Some recommendations to answer that question were addressed in a recently published report 'Working for Health Equity: the Role of Health Professionals' (http://www.instituteofhealthequity.org/projects/working-for-health-equity-the-role-of-health-professionals) launched by the UCL Institute of Health Equity under the chairmanship of Professor Sir Michael Marmot. Many health professional organisations such as the Medical Royal Colleges and other bodies representing health professionals submitted suggestions to this review. The report, launched at the BMA on 18 March 2013, focuses on actions and strategies by the health workforce that can be developed within the healthcare system. The report makes recommendations for ways that health professionals can take action in relation to workforce education and training; working with individuals and communities; and ways that professionals should utilise their roles as managers and employers to ensure that staff have good quality work, which increases control, respects and rewards effort, and provides services such as occupational health.
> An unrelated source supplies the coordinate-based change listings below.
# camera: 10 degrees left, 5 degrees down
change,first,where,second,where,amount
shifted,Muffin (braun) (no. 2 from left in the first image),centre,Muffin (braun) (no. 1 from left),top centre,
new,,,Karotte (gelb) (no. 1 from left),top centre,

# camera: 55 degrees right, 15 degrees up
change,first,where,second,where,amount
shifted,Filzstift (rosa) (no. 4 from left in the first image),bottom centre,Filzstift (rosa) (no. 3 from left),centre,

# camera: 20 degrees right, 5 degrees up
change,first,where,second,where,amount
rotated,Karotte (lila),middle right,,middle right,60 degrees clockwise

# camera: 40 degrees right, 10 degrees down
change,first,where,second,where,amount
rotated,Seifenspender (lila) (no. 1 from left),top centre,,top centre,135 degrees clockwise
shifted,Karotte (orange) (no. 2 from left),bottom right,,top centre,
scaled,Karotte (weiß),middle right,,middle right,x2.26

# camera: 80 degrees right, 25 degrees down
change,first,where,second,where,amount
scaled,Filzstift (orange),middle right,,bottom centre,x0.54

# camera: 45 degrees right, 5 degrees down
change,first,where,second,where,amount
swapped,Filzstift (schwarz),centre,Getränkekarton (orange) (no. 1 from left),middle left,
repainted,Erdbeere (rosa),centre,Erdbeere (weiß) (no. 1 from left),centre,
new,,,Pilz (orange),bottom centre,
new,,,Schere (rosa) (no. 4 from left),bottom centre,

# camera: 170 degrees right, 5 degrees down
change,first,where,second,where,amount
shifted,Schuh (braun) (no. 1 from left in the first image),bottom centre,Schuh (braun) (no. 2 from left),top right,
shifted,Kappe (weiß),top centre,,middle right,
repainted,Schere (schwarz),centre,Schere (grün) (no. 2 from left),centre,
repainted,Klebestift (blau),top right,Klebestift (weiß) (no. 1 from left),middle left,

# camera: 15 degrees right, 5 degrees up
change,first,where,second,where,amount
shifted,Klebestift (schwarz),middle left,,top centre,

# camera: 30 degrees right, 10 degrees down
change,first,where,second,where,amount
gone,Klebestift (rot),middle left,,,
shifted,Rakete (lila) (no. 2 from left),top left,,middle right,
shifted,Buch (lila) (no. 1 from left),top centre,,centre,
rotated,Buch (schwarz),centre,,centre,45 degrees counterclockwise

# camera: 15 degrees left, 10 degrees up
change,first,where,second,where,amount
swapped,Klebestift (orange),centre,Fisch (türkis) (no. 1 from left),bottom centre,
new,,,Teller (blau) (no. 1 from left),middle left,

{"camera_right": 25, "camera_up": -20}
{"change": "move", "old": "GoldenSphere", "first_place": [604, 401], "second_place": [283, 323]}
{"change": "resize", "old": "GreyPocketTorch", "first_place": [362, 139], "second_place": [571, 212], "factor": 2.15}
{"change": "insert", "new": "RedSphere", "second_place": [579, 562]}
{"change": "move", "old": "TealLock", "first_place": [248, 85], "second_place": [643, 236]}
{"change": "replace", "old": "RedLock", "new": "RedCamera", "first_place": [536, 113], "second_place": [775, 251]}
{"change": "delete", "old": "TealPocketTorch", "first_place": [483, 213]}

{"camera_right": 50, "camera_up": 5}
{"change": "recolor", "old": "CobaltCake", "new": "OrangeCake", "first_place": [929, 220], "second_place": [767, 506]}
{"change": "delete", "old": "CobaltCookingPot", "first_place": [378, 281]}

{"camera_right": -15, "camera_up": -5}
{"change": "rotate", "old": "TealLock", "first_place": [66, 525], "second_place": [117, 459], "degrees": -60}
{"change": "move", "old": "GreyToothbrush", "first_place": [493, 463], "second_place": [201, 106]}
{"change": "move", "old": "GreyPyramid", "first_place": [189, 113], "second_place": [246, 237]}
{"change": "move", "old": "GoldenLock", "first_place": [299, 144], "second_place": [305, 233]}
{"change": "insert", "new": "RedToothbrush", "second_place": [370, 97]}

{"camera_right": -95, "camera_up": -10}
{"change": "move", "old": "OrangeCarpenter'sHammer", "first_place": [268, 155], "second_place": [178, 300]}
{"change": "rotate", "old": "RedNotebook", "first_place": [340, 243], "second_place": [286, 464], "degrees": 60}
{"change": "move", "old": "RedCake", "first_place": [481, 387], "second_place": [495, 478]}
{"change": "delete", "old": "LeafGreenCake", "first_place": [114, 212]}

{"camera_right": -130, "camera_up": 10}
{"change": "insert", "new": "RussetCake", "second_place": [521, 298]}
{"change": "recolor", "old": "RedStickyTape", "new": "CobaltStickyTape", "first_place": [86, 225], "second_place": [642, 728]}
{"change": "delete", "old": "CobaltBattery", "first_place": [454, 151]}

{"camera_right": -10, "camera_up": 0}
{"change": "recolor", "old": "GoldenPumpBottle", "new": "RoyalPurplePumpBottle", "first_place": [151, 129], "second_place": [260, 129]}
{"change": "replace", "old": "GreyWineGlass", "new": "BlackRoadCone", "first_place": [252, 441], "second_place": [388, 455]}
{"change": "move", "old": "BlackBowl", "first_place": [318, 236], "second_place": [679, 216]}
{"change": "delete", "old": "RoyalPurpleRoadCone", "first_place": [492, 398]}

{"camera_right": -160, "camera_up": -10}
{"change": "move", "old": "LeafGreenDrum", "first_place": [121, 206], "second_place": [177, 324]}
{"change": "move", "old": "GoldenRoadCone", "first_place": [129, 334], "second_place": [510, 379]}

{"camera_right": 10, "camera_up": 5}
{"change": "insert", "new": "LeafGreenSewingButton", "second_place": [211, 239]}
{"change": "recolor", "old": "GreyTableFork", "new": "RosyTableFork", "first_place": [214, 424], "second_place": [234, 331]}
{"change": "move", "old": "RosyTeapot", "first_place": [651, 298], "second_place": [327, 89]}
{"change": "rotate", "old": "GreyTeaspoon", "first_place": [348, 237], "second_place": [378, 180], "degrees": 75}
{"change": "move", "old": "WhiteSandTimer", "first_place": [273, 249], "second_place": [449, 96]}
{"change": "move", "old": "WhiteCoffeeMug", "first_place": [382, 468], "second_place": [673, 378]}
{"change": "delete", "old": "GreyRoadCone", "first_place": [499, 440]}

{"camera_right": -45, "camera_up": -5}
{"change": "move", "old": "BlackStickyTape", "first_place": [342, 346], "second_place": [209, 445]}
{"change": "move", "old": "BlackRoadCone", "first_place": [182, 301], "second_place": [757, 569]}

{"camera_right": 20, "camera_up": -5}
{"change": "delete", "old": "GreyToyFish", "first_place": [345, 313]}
Oral diseases share determinants

Recommendations also include how health professionals should use their purchasing power, in employment and commissioning, to the advantage of the local population, using employment to improve health and reduce inequalities in the local area. They should give strategies on health inequalities a high priority and status at all levels of the organisation, thereby establishing a culture of health equity.

Why does this matter to the oral healthcare professions? The answer is that oral diseases share the same determinants and risk factors as the main non-communicable diseases comprising heart disease; cancer; chronic obstructive pulmonary disease; diabetes; dementia and stroke. We know oral disease is associated with socio-economic status, which links to family income, educational attainment, employment status, housing, risk of accidents, physical health, and mental health. Indicators of the health of children and young people show that low birth weight, measles, whooping cough, road traffic accident casualties, dental health, teenage conceptions, childhood obesity and reported health status are all related to levels of socio-economic deprivation. Children and young people in poorer areas have worse health and oral health status than those in the more affluent neighbourhoods. In recognition of this, we were invited to contribute to the Marmot Review. The bodies that contributed and made suggestions for what to do on behalf of the oral healthcare professions were: The Dental Schools Council; The Faculty of Dental Surgery, Royal College of Surgeons of England; The Faculty of General Dental Practitioners (UK); The Faculty of Dental Surgery, Royal College of Physicians and Surgeons of Glasgow; The Royal College of Surgeons of Edinburgh; and The British Association for the Study of Community Dentistry. It is heartening and very encouraging that so many dental organisations endorsed and supported this important report.

All primary healthcare professionals should tackle the needs of families in the context of their environment and experience. There is a fundamental need to integrate initiatives to improve oral health, with more general interventions to support good physical and mental health. Primary care is the first point of contact with the health service and is the setting in which most general and oral healthcare is provided. Oral health teams have the largely unexploited potential to be important advocates, enablers and mediators for oral and general health because the risk factors for oral and general health are the same.

Those working in primary medical care are increasingly appreciating the pivotal importance of social determinants in influencing health status and health outcomes. If oral healthcare is to be properly integrated with healthcare in general, it is essential that all members of the oral health team understand the importance of the social determinants of oral health and integrate their activities with other groups. Working in partnership with other professional groups and agencies is an essential first step in tackling oral and general health inequalities and promoting health. Leaders in dental education and CPD should adopt an interprofessional approach to teaching on the social determinants of health, to ensure that all members of the dental team have the competences and skills to work alongside other health professions in addressing inequalities in health.